Monday, 30 January 2017

Chapter 173: Thom Monckton/Kallo Collective: Only Bones

"Thom Monckton just filled the whole room with super talent and energy by using just one square meter."
- Heidi Niemi (Lumo Company)


The stars were aligned the other evening for a trip to Soho Theatre. At the top of the escalators at Leicester Square, off to the Mime Festival*, I bumped into a friend bound for the Vault Festival, travelling in the opposite direction, both of us on the right track. Red lanterns festooned China Town, celebrating the Year of the Rooster, and I was on my way to see Lecoq (ze rooster?!) trained Thom Monckton in Only Bones.  I had been looking forward to seeing this show since summer, hearing about it on Twitter from those reporting back from the Edinburgh Fringe, where it was a huge hit. Actually, I think I first heard mention on Gandini Juggling's feed, which strikes me as apt, as Thom Monckton and Gemma Tweedie created the show for the Finnish Kallo Collective, and if I were to describe Europe in circus terms the Finns would be the jugglers, intelligent, curious and oddball. Gravity pulls.

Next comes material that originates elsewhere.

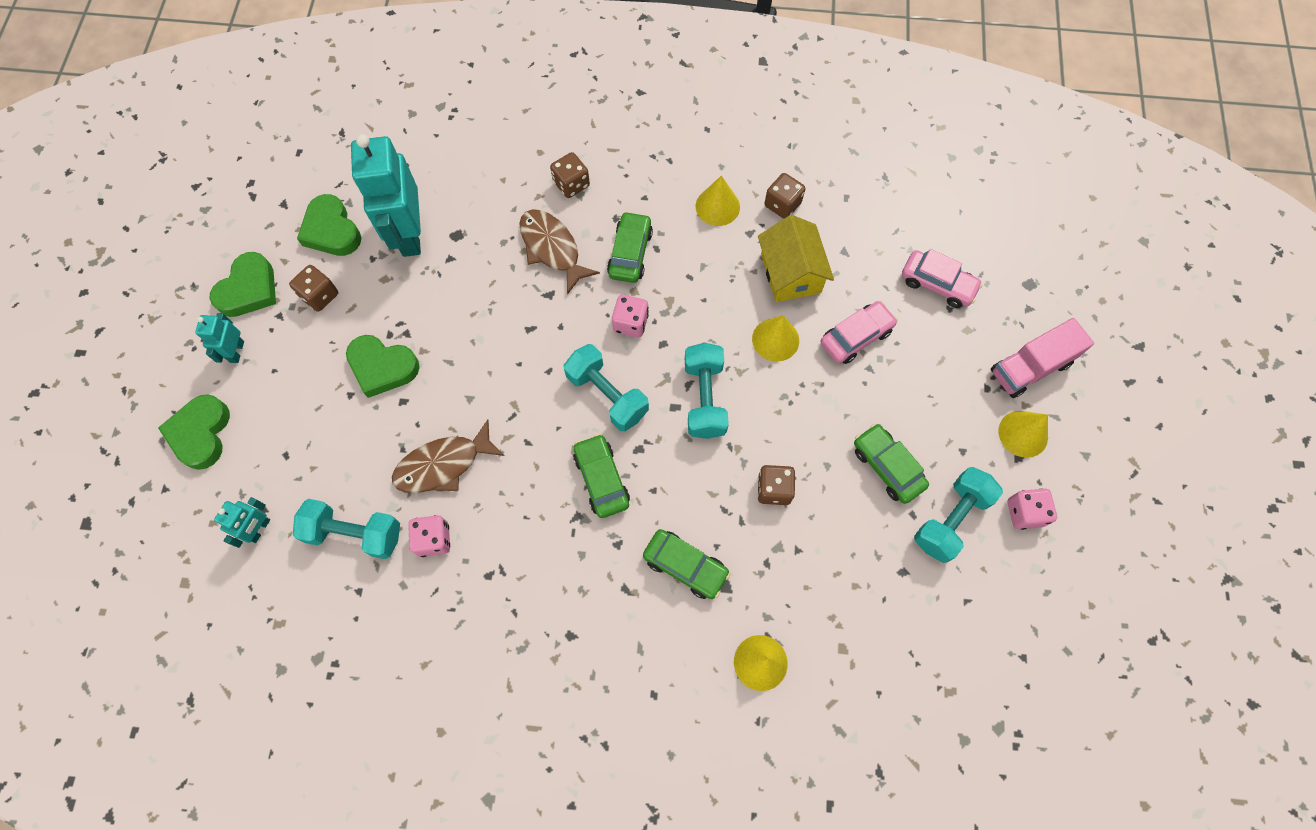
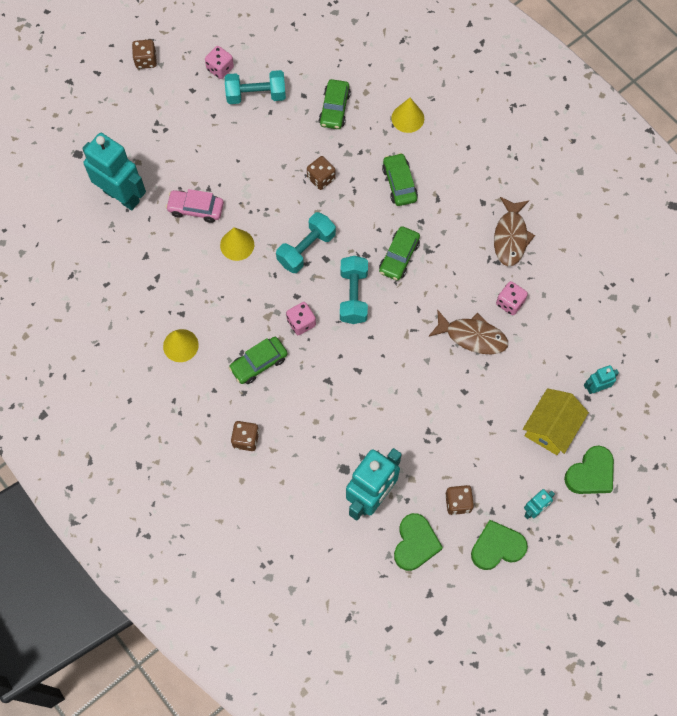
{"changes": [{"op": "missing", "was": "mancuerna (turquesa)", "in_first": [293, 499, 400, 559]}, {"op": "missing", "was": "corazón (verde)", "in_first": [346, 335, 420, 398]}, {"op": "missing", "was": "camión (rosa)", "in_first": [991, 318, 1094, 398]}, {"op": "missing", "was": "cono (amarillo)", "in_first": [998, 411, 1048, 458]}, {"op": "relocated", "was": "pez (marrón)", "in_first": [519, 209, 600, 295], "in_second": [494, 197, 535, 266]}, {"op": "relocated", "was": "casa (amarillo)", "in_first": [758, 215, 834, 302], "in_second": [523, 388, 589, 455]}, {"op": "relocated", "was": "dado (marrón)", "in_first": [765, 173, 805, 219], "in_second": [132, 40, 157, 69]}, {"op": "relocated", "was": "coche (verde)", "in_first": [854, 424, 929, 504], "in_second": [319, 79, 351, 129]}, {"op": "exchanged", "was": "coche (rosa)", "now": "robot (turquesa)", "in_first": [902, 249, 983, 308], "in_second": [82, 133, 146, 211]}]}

It struck me, as I took my seat, that the last time I had been at Soho Theatre was to see Trygve Wakenshaw's show "Nautilus" last year. Like Thomas, Trygve a New Zealander who trained in physical theatre in France (at Gaulier). Both guys are brilliantly funny, but in different ways, as you would expect from performers whose comedy derives from their physicality - Trygve is tall and blond, Thomas is medium-height and ginger.  Actually, I had no idea what to expect. I log reviews but don't read them until afterwards if I have any intention of going to see a show. And if you haven't seen Only Bones yet, but are intending to, I'd recommend you do the same.

Hands materialised beneath a spotlight. Only hands. They flexed and rippled, sending waves through the ether as patterns morphed into storytelling. I loved the jellyfish bobbing along, and when the hands cupped it felt like watching a ball of energy materialise between them. That is the true power and the art of mime: to make visible the invisible. The soundscape was subtle, a barely perceptible undercurrent, then now and again Thom's own voice would join in creating its own special effect, but through noises, not words. The use of a spotlight was clever as with a click the stage could be plunged into darkness to cut to the next scene, and whip out a prop. A threesome of feet fought for space in the bed, until an imposter hand was revealed to be the interloper. Knobbly knees revealed their own funny bones, hands tangoed in a flirtation of red nail varnish and then found love in the beating heart of a glove. That was one of the most beautiful images I shall always carry with me. 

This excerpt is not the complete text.